Do not do these things
- Don’t click “reset your password” links from unexpected emails/texts; open the provider’s official site/app yourself.
- Don’t enter your password or codes on pages opened from unsolicited messages — lookalike sites are common.
- Don’t keep trying passwords repeatedly; you can trigger lockouts that slow recovery.
- Don’t reuse an old password or a password you’ve used anywhere else.
- Don’t share verification codes, backup codes, or security-question answers with anyone (including someone claiming to be support).
- Don’t assume it’s isolated — if your email or phone number is compromised, multiple accounts may be exposed.
What to do now
- Move to a safer setup. If possible, use a different trusted device than your everyday one and a private connection (not public Wi-Fi) while you recover.
- Secure your email account first (this often controls everything else).
- Sign in via the official site/app.
- Change the email password (strong and unique).
- Turn on multi-factor authentication (MFA).
- Check for forwarding, filters, or auto-rules that send mail to someone else or hide/delete messages, and remove them.
- Review recent sign-ins / security activity and sign out of other sessions if the provider offers it.
- Use the account provider’s official recovery flow for the affected account.
- Navigate to the provider’s help/recovery page from their official website (type it in yourself or use the app).
- Tell support/recovery prompts that security questions/recovery options were changed without you if that’s an option.
- After you regain access, lock the account down in one focused pass.
- Change the password (unique; long) and sign out of all other sessions/devices.
- Re-enable MFA and review recovery email/phone details.
- Set security questions/answers that are not guessable and not based on real personal facts; store them safely (password manager or secure record).
- Check for phone-number takeover (SIM swap) if you use SMS codes.
- Warning signs: sudden loss of cellular service, “SIM change” notices, or SMS codes not arriving.
- Contact your mobile carrier and ask them to verify whether a SIM change occurred and to add extra account protections.
- Where possible, switch MFA from SMS to an authenticator app or security key.
- Protect the most sensitive linked accounts next.
- Prioritize: bank/payment accounts, Apple ID/Google/Microsoft, social accounts, and any account that can reset others.
- Change passwords anywhere you reused the same one, and enable MFA.
- If there’s financial loss, identity misuse, or a scammer is using your accounts, create an official report trail.

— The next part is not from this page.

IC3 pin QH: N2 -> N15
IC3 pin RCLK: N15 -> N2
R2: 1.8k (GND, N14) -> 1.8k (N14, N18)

- Use IdentityTheft.gov if your identity information may be misused (for example: new accounts opened, tax/benefits issues, or your personal details used to pass security checks).
- If it’s a cyber-enabled crime (for example: money stolen through online fraud), you can file a report with the FBI’s IC3 — use the official site and avoid lookalike domains.
What can wait
- You don’t need to diagnose the root cause right now (phishing vs breach vs malware).
- You don’t need to delete accounts or factory-reset devices immediately.
- You don’t need to contact or confront anyone you suspect.
- You can postpone longer-term upgrades (new email address, full device audits, identity monitoring) until you’ve regained control.
Important reassurance
Attackers commonly change recovery settings (like security questions) specifically to keep you out. Focusing on email-first recovery, then quickly re-locking settings and MFA, is the fastest way to stop further damage.
Scope note
This is first-step stabilization guidance. Once you’re back in control, you can take slower, more thorough steps (device scans, password-manager rollout, long-term identity protection) with a clearer head.
Important note
This guide is general information, not legal, financial, or forensic advice. If you believe active fraud is happening, contact your bank/provider immediately and use official reporting channels.